What I loved most about Santa Croce was the gardens I found around the back of the church. I descended a stone staircase lined with pillars and found myself in a medieval courtyard decorated with trees and statues and hedges. In the second courtyard, I found a well, where I made a wish with a copper coin. And then I sat against a pillar of the walkway that surrounded the garden and told my love I was thinking of him. I would have enjoyed the courtyard more if he’d been there. Everything would be improved by his presence. Oh well… Only a couple more weeks! And I definitely will not wish away this experience. I will just miss him.

 

So I guess I still haven’t managed to not mention him in a post, even though he hasn’t actually been present at any of these outings :P Oh well.
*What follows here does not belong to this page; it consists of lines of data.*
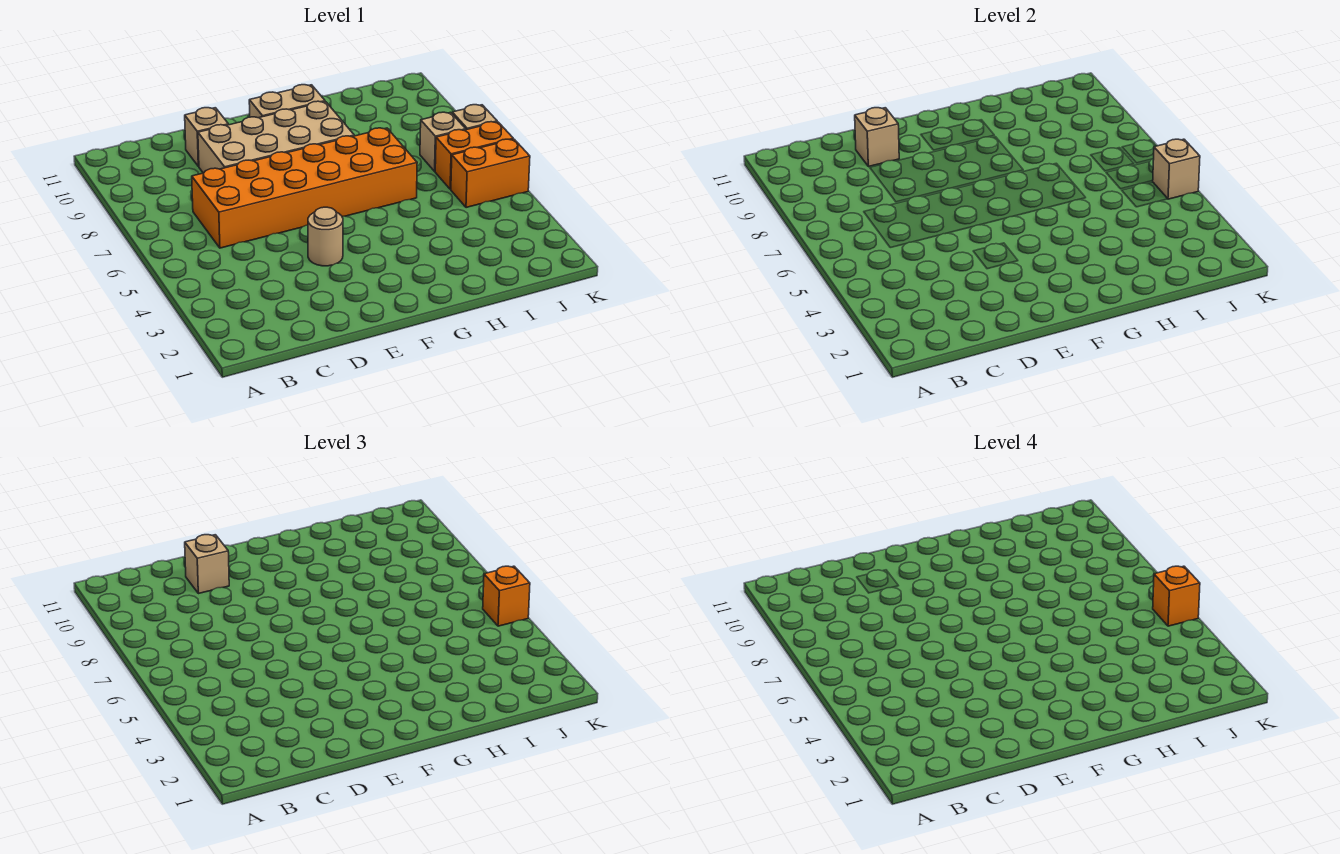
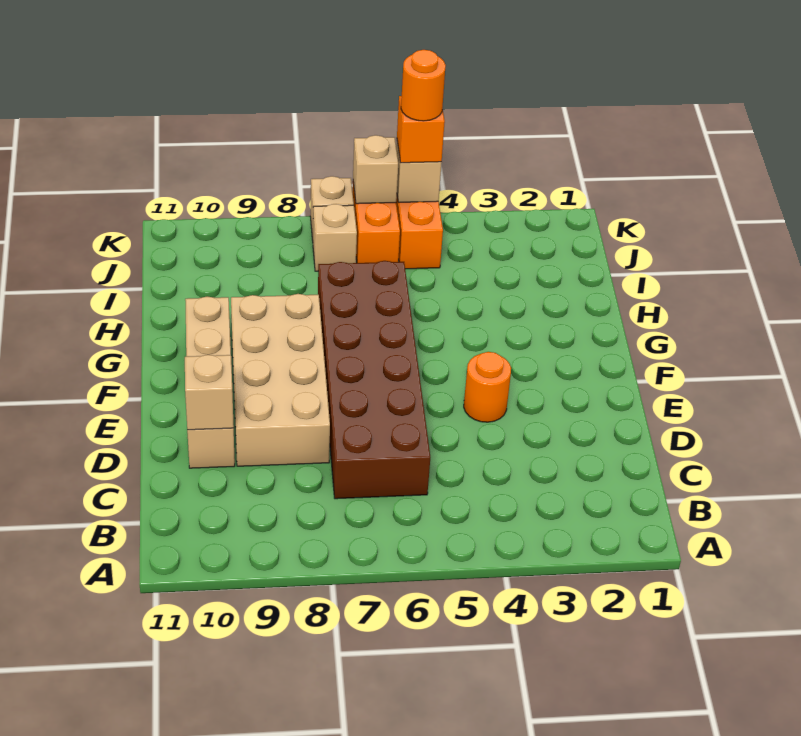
orange brick C6:H7 level 1 -> brown brick C6:H7 level 1
tan brick D10 level 3 -> tan brick K6 level 2
tan round brick E4 level 1 -> orange round brick E4 level 1
orange brick K5 level 4 -> orange round brick K5 level 4

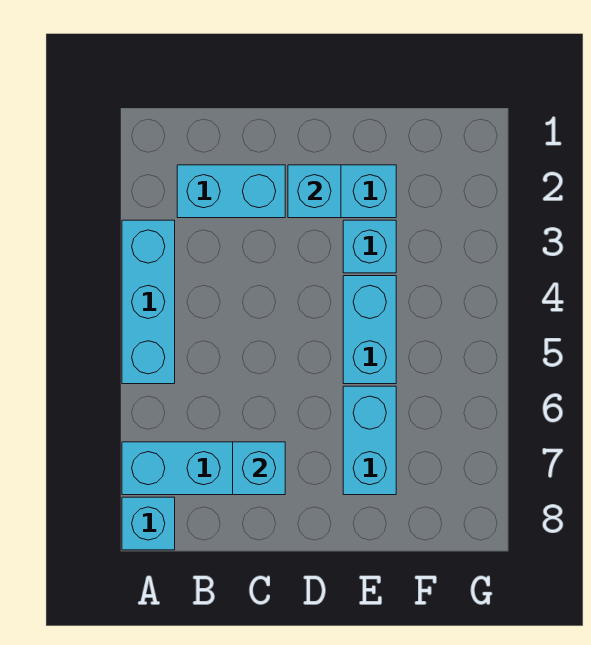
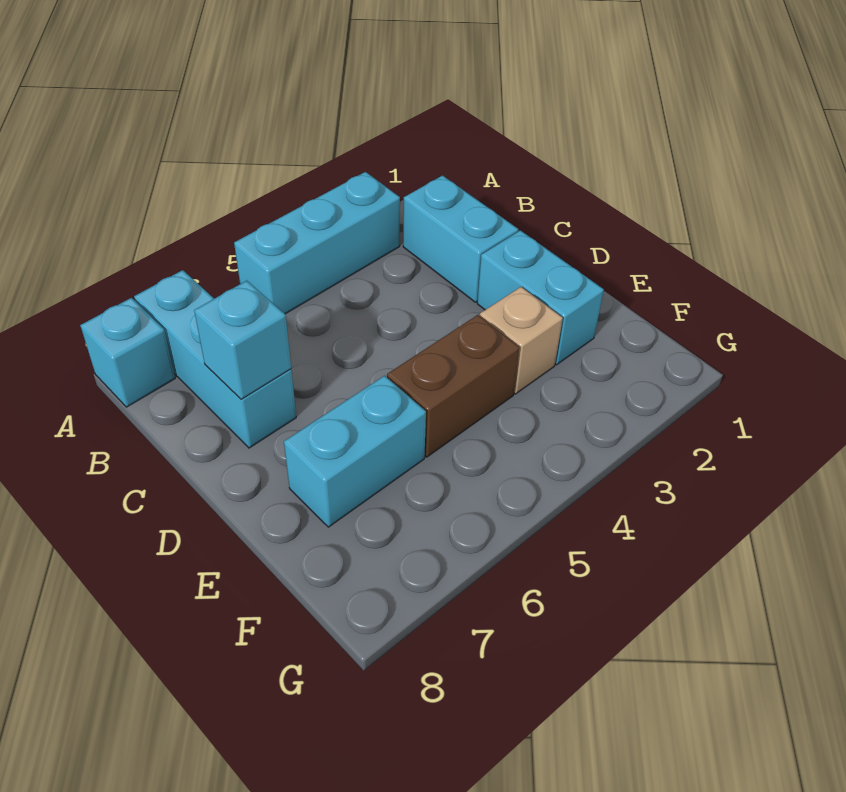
cyan brick D2 level 2 -> none
cyan brick E3 level 1 -> tan brick E3 level 1
cyan brick E4:E5 level 1 -> brown brick E4:E5 level 1

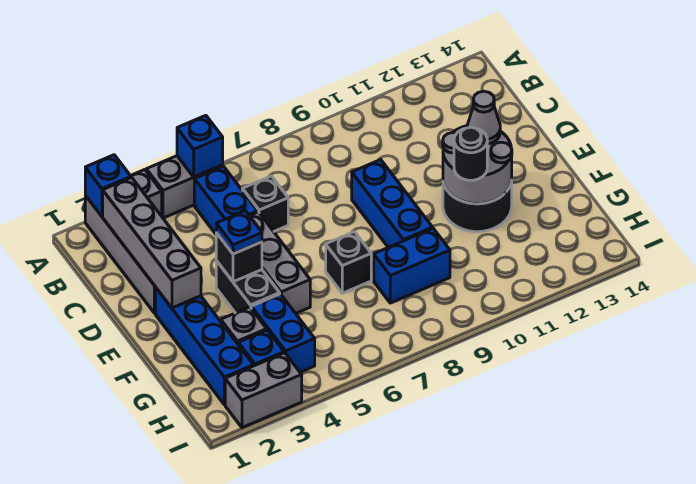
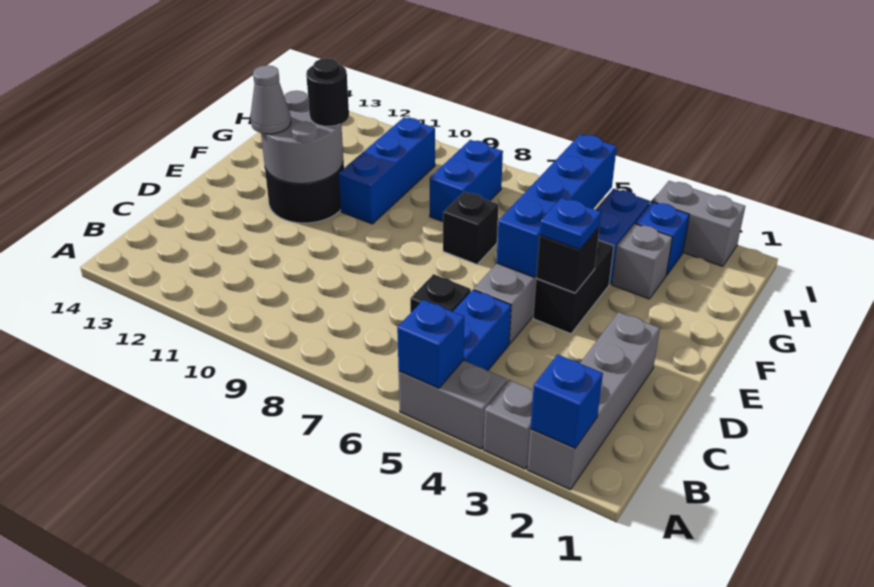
grey brick B2:E2 level 2 -> none
blue brick D9:F9 level 1 -> blue brick F10:H10 level 1
blue brick E2:H2 level 1 -> blue brick E5:H5 level 2
blue brick G8:G9 level 1 -> blue brick G8:H8 level 1

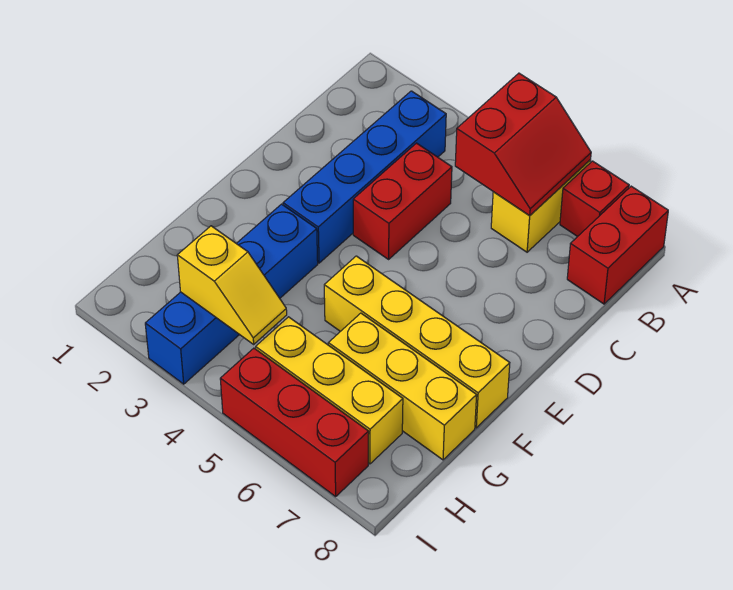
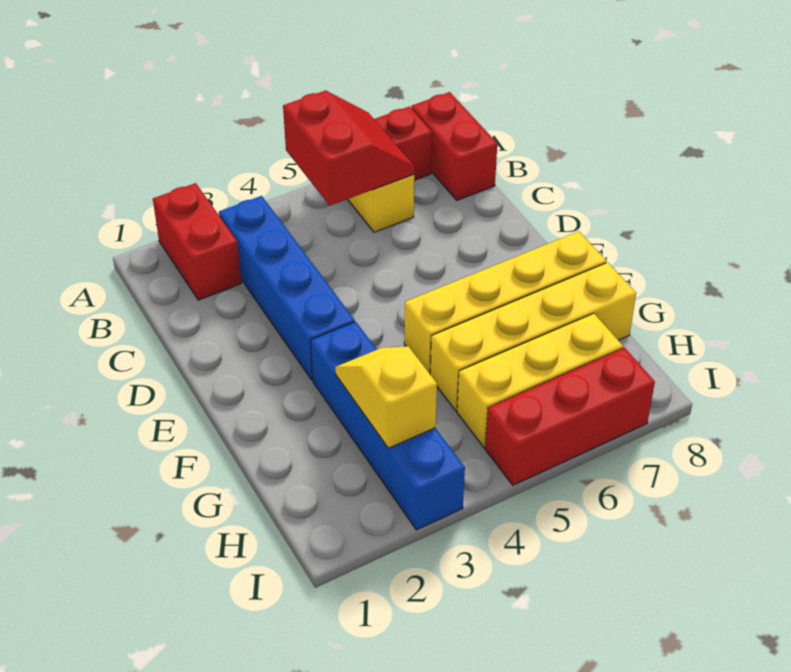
red brick C4:D4 level 1 -> red brick A2:B2 level 1
yellow brick G6:G8 level 1 -> yellow brick G5:G8 level 1
yellow slope H3:H4 level 2 top 3 -> yellow slope G3:H3 level 2 top H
I apologise, but you’ll have to get used to reading his name if you’re going to read any more of my posts ^^” I hope you like the letter ‘L’. God I miss him. So, so effing much. At least you’ll get less complaining when I get back to Australia :P And just in time for Valentine’s Day! I’ve never had a Valentine before~ Swooooooon <3 For every year before now, I always waited out the day going through cycles of, ‘Men suck anyway. I’ll buy lots of cats and be a mysterious magical writer living alone in the country, honing her craft,’ and just feeling a bit alone. But this year I get to buy someone a present and eat chocolate (all I know is that there will be chocolate at the moment) and all of that stuff I have never had on the Day of Valentine.

 

To anyone who will be single on that day—if you want someone, go tell them. If they say no, you can commence getting over them, and if they say yes, happy day :D Come to think of it, you should do that if you’re in that situation any day. And to those who are single and don’t want anyone, AWESOME. Being single has perks that no one appreciates when they’re single. Go flirt with some randoms. Buy some cats. Or do what you do every day, continuing your habit of being generally awesome.

 

Indeed, let us all go, and continue our awesome ways.

 

Bed time, and still haven’t done my many hours’ worth of terrifying Italian homework ^^ I never liked the conjunctive anyway.